Seems there’s a lot of ColdFusion sites out there getting hit by an automated SQL Injection attack, which adds a “<script>” tag to varchar fields using a bit of SQL Server t-sql.
Many years ago, I wrote a script that would find and automatically <cfqueryparam> queries (which has been at Daryl’s ColdFusion Primer. I’ve dug that up and updated it slightly to handle INSERT statements and not parameterize cached queries. (The latter will be highlighted in red.)
(For more information about avoiding SQL Injection in the first place, see my Paranoia 101 page at the aforementioned Primer.)
Place the script (temporarily) in your webroot and run it.

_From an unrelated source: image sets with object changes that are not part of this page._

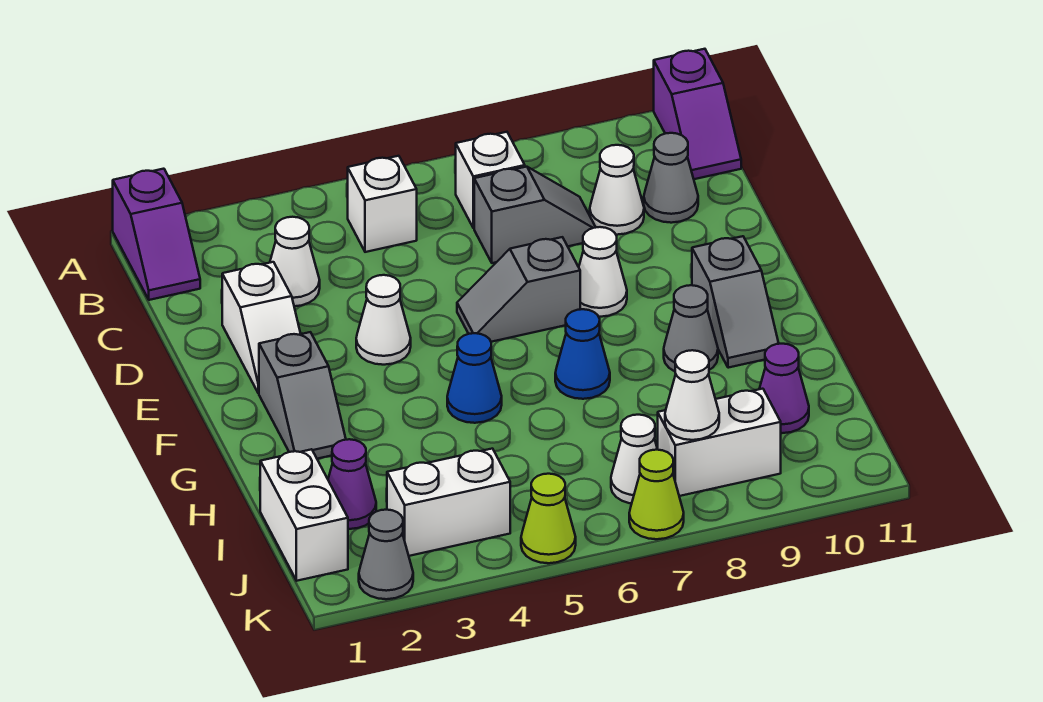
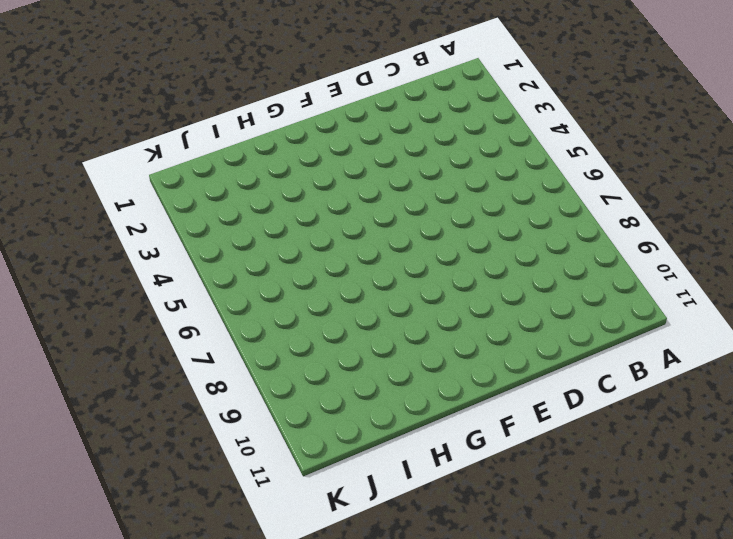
none -> purple slope A1:B1 level 1 top A
none -> purple slope A11:B11 level 1 top A
none -> white brick B5 level 1

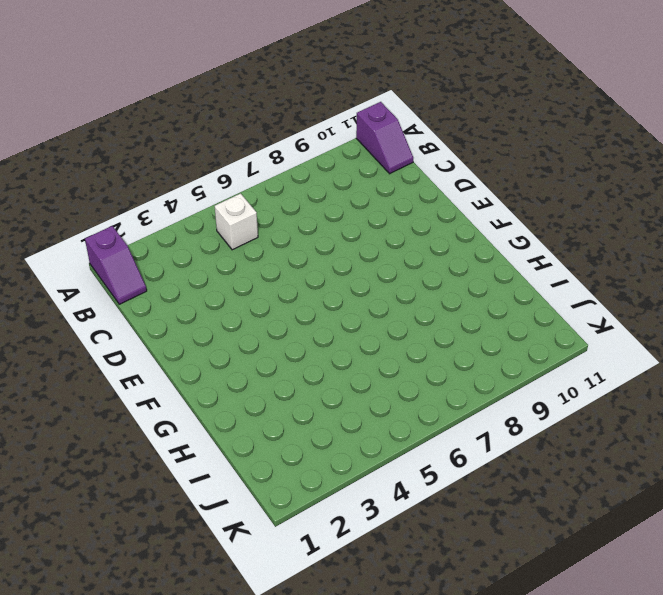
none -> white brick B7 level 1
none -> white cone C3 level 1
none -> grey slope C7:C8 level 1 top 7

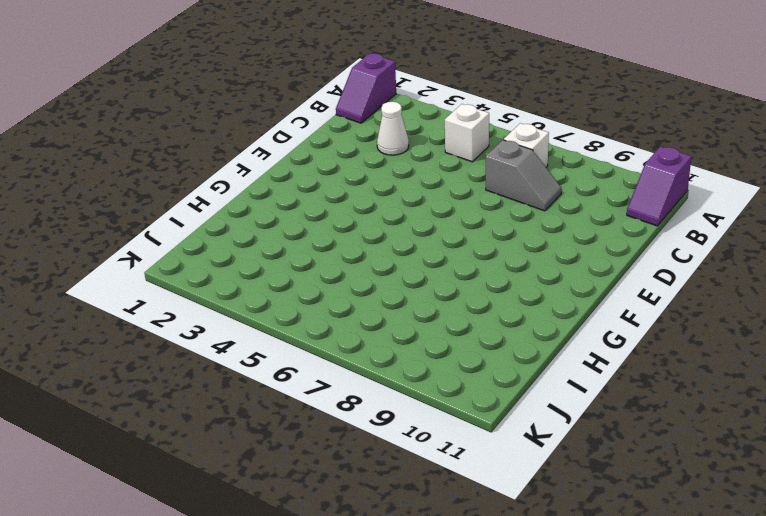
none -> white cone C9 level 1
none -> grey cone C10 level 1
none -> white slope D2:E2 level 1 top D

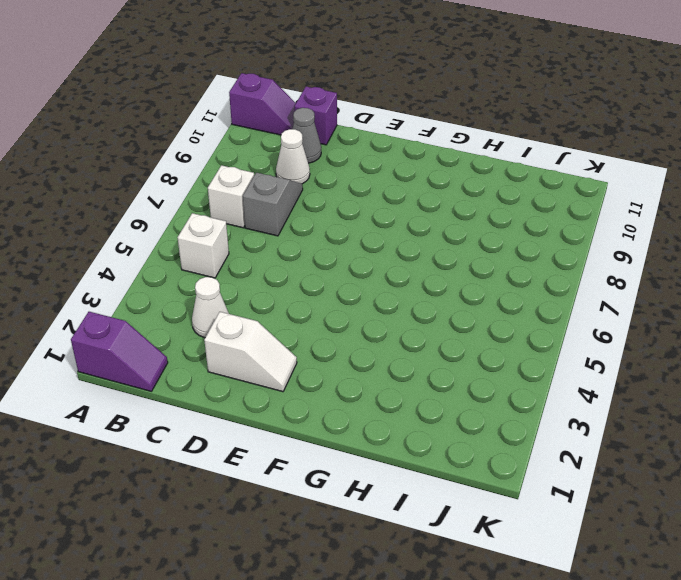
purple brick C11 level 1 -> none
none -> white cone E4 level 1
none -> grey slope E6:E7 level 1 top 7
none -> white cone E8 level 1

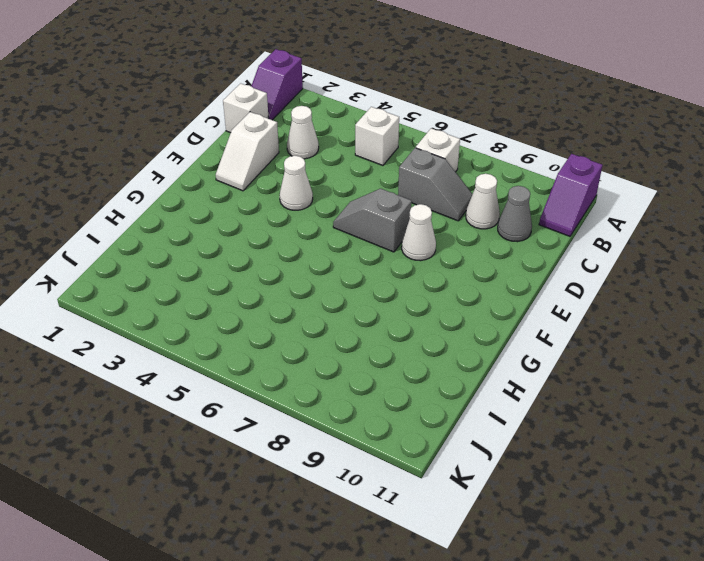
white brick C1 level 1 -> none
none -> grey slope F2:G2 level 1 top F
none -> grey slope F10:G10 level 1 top F
none -> blue cone G5 level 1

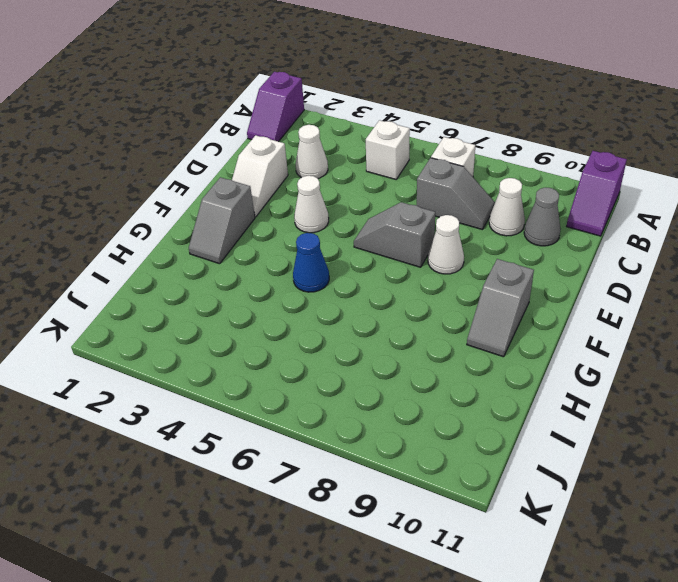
none -> blue cone G7 level 1
none -> grey cone G9 level 1
none -> white brick I1:J1 level 1

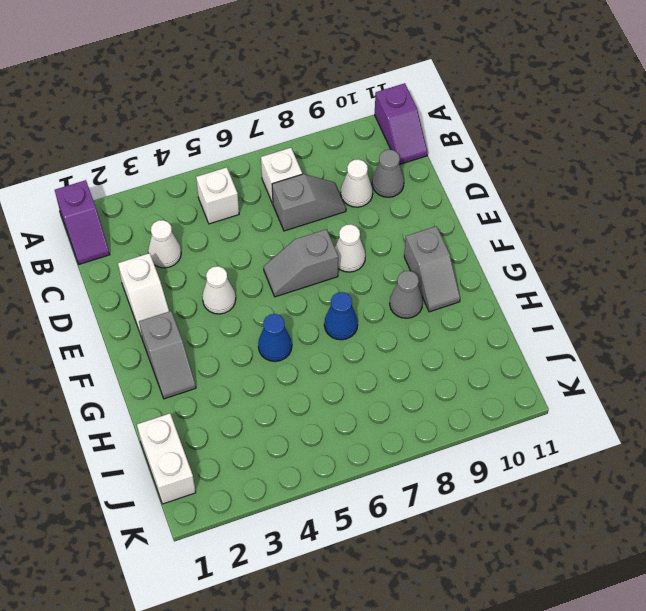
none -> purple cone I2 level 1
none -> purple cone I10 level 1
none -> white brick J3:J4 level 1

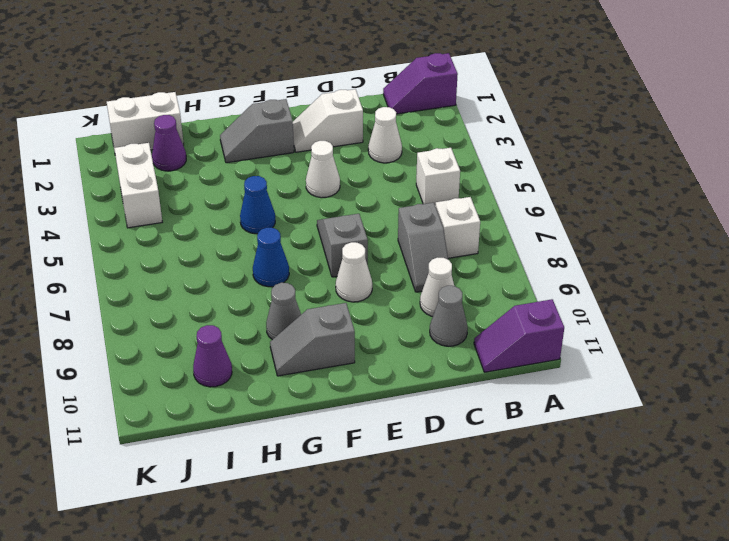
none -> white cone J7 level 1
none -> white brick J8:J9 level 1
none -> grey cone K2 level 1

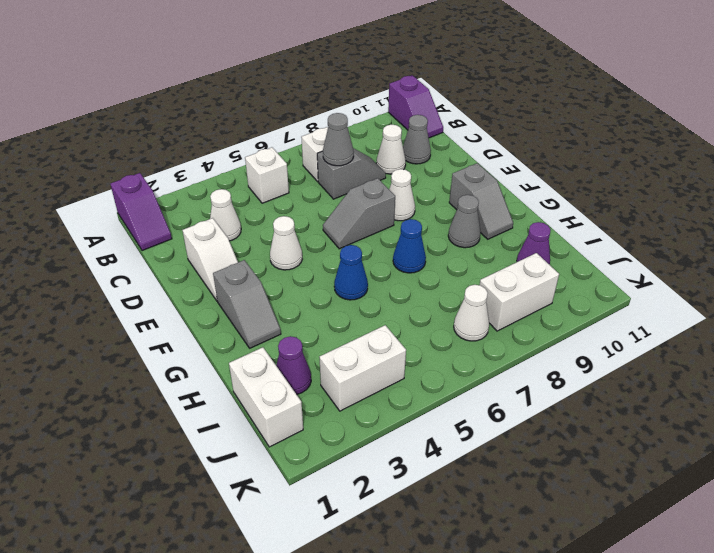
grey cone C7 level 2 -> grey cone K2 level 1
none -> lime cone K5 level 1
none -> lime cone K7 level 1
none -> white cone J8 level 2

It will show you all of the queries in that directory tree and give you checkboxes next to each that will allow you to choose which queries to parameterize. It will also show you what the result of parameterization will look like.
Remember– it’ll show you what it plans to do before it does anything. So you can run it once (and not click the “submit” button) simply to see what files contain unparameterized queries.
This will probably break some queries, especially if you do things like WHERE date > ‘#dateFormat(d)# #timeformat(d)#’ or WHERE NAME LIKE ‘#searchname#%’. USE WITH CAUTION! It’s best to test the changes before moving them into production. Remove the “.old” files once the site is confirmed as working well.